By: Rohit Rakhit, Twomentor Associate

Storytelling makes up a significant part of American culture, and has helped shape the American identity for generations. As kids, we learned through stories. We learned to love our neighbors, solve problems, and accept ourselves through lessons learned in books. Even as adults, we continue to engage in storytelling, although most people call it “the news” these days. Regardless, it’s easy to overlook just how important storytelling is to everyday life, and without it, life would crumble in our hands.

At Twomentor, we believe in the power of human connection. Storytelling is a powerful catalyst for building and strengthening human connection. When someone tells a story to another person, those two people begin to build a connection that extends beyond the emotional level. An NPR article cites a study conducted by Uri Hasson, a professor of neuroscience at Princeton University. Professor Hasson found that, “as you hear a story unfold, your brain waves actually start to synchronize with those of the storyteller.” The connection between individuals exchanging stories extends to a physical level, with each individual’s brain working in sync with the other’s. This “syncing” of minds leads to deeper feelings of trust and inspiration within an individual.

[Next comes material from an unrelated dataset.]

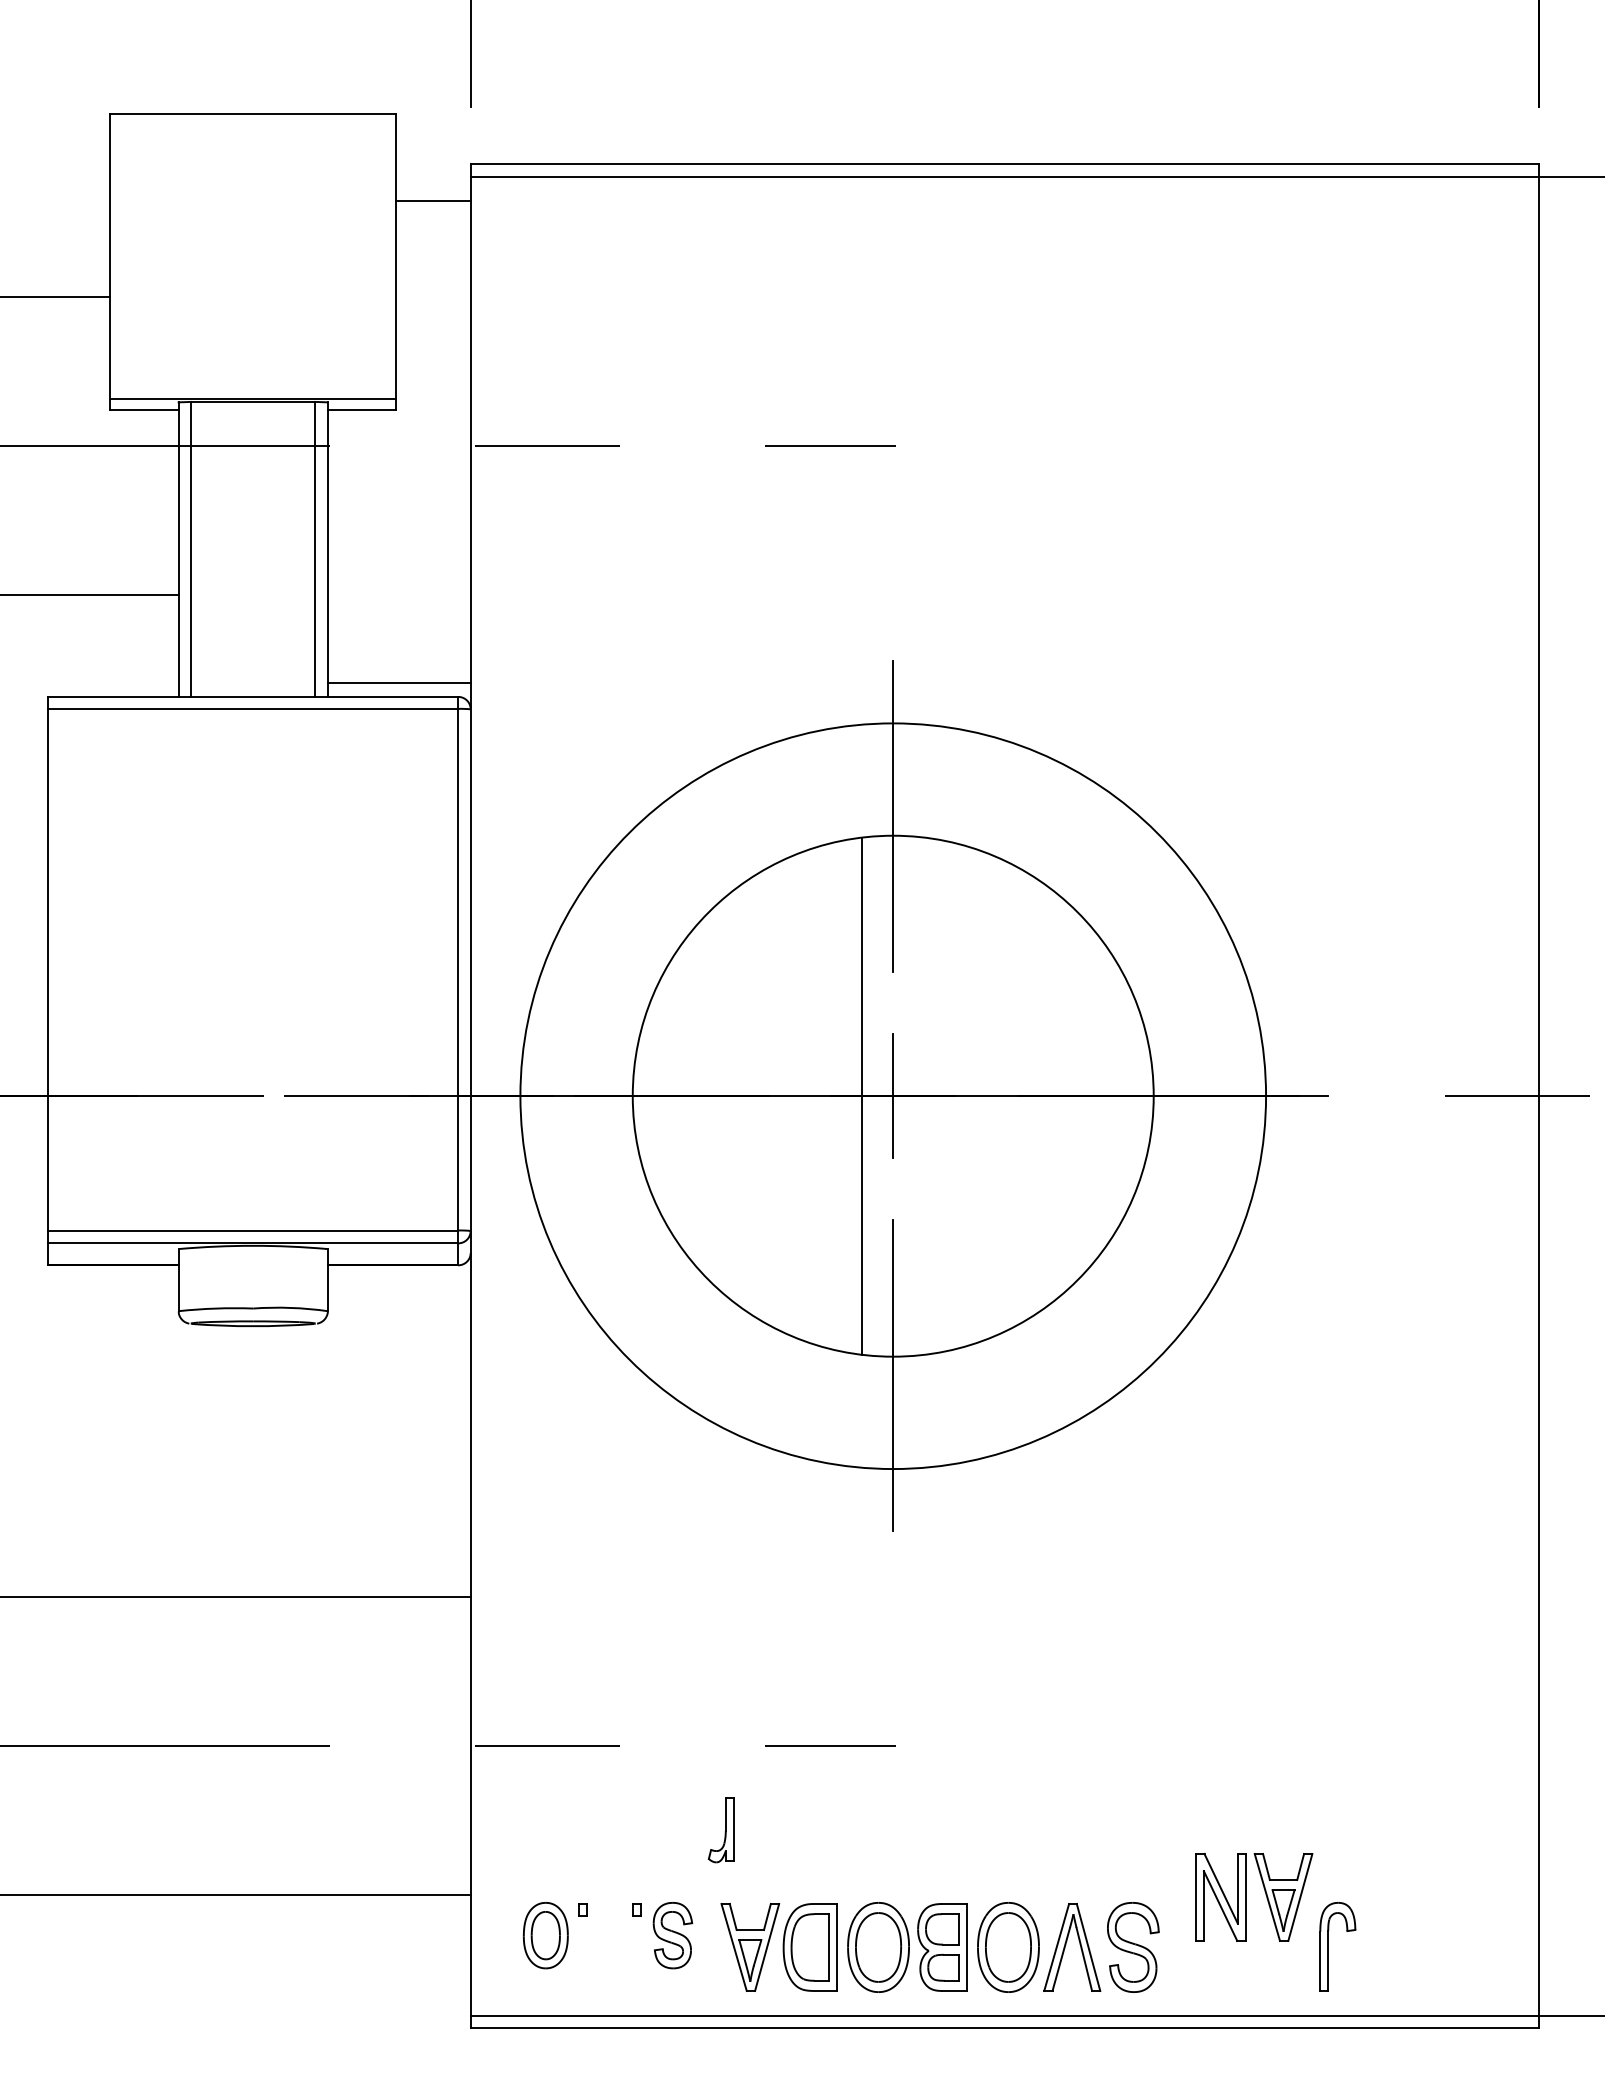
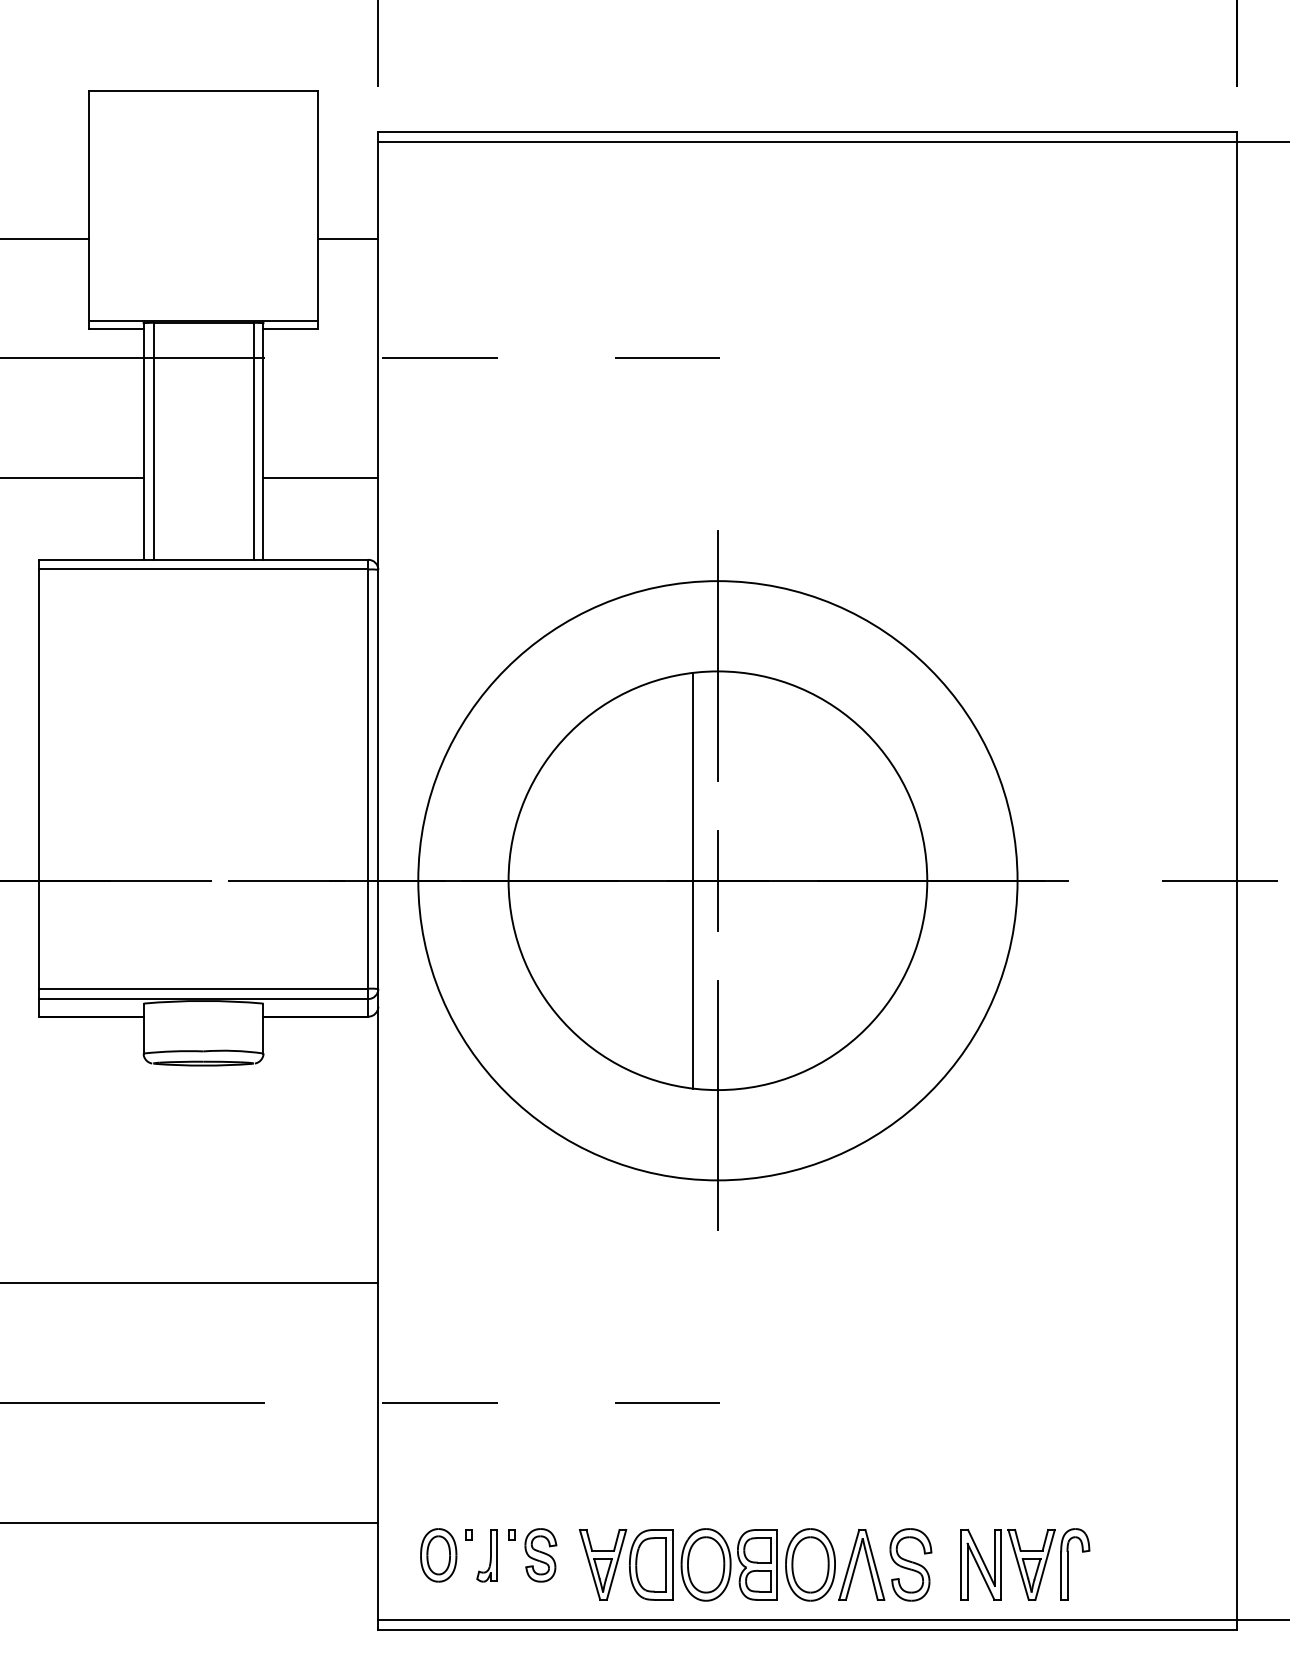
line: (433, 201) -> (348, 238), moved
line: (398, 683) -> (320, 478), moved
part: (720, 1830) -> (486, 1556), moved
part: (1246, 1897) -> (1001, 1564), moved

Even if you’re not interested in the science behind how storytelling affects our relationships, just think about how often you or others tell stories on a daily basis. They don’t have to be particularly long, perhaps as small as a 5-minute conversation with a family member or coworker. In his book, How to Win Friends & Influence People (one of my favorite books), author Dale Carnegie explains that, in order to become a good conversationalist, it is important to encourage others to talk about themselves. Exchanging stories can help build intimacy between two people, and sometimes, they can make or break our day. A story about your new relationship or promotion at work can bring feelings of happiness and excitement to your friends or family. Conversely, a story about the death in the family of a coworker can cause you to re-evaluate your own relationship with family, and motivate you to give your mom or dad that call you’ve been putting off. Stories are often underestimated in regards to the value they provide to us, and it’s important to keep in mind that their ability to develop human connection is almost unmatched.

Recently, we have seen the powerful effects of storytelling on a much larger scale. The Black Lives Matter and #MeToo movements have caused us to confront issues that have plagued our society for generations. These movements all started from the stories of individuals who realized that their struggles were not just limited to themselves. The stories told regarding the deaths of George Floyd and Breonna Taylor, as well as the stories of sexual assault from Tarana Burke and the victims of Harvey Weinstein, show that storytelling has the power to unite entire communities. Moreover, these movements have also shown the capacity that storytelling has to enact significant change in the way political and corporate entities operate. The Black Lives Matter movement has caused local and state governments to reexamine how they’re using their resources to serve their community and make any necessary changes.

It’s important to remember that great mentors are great storytellers. So how can executives use the power of storytelling to bring about positive change to those whom they mentor? Fortunately, our first steps don’t have to be anything revolutionary or life changing. We can start small within our own organizations and communities. Here are a few steps to get started in your own organization:

  1. Hold daily 10-minute conversations with your staff or coworkers. If daily conversations may not be possible, hold them weekly. Ask them to tell stories about anything interesting in their lives, in addition to any small work-related conversation. People love to feel heard, and before you know it, you will be able to develop stronger relations with them while taking up only a little bit of their time during the day.
  1. Connect with your interns/junior members of your team. Young people are eager to learn, and they’ll want to know more about your experiences and your journey through the field. The more you connect with your interns, the more dedicated they’ll be to your cause and they’ll be more likely to stay with your company longer. Similar to your coworkers, 10-minute weekly check-ins would go a long way with your interns.
  1. Use stories as a motivating tool. If an unconventional strategy used by a member of your team helped land a 6-figure deal with a client, share that story with other members of your team. If you encountered failure or a setback, then managed to work your way out of it, share that experience with your team members. Stories are all about perspective, and the key driver of motivation is often simply a change in perspective.
  1. When telling a story, remember to make it genuine. The best and most captivating stories aren’t always the ones that contain excitement with every word. The best stories are the ones that are told by people who truly believe in their message, and portray themselves as original in the greatest sense.

In a world where everything is beginning to run on technology, it is critical to keep in mind the importance of everyday conversations and the human connection. The human connection is a powerful, yet underrated factor that can change an environment faster than we realize. Storytelling is a big part of what keeps us human, and these days, we could all afford to show a little more humanity. My team and I hope this message bodes well for you during these unpredictable times, and hopefully, we can all do our part to have the world make a little bit more sense again.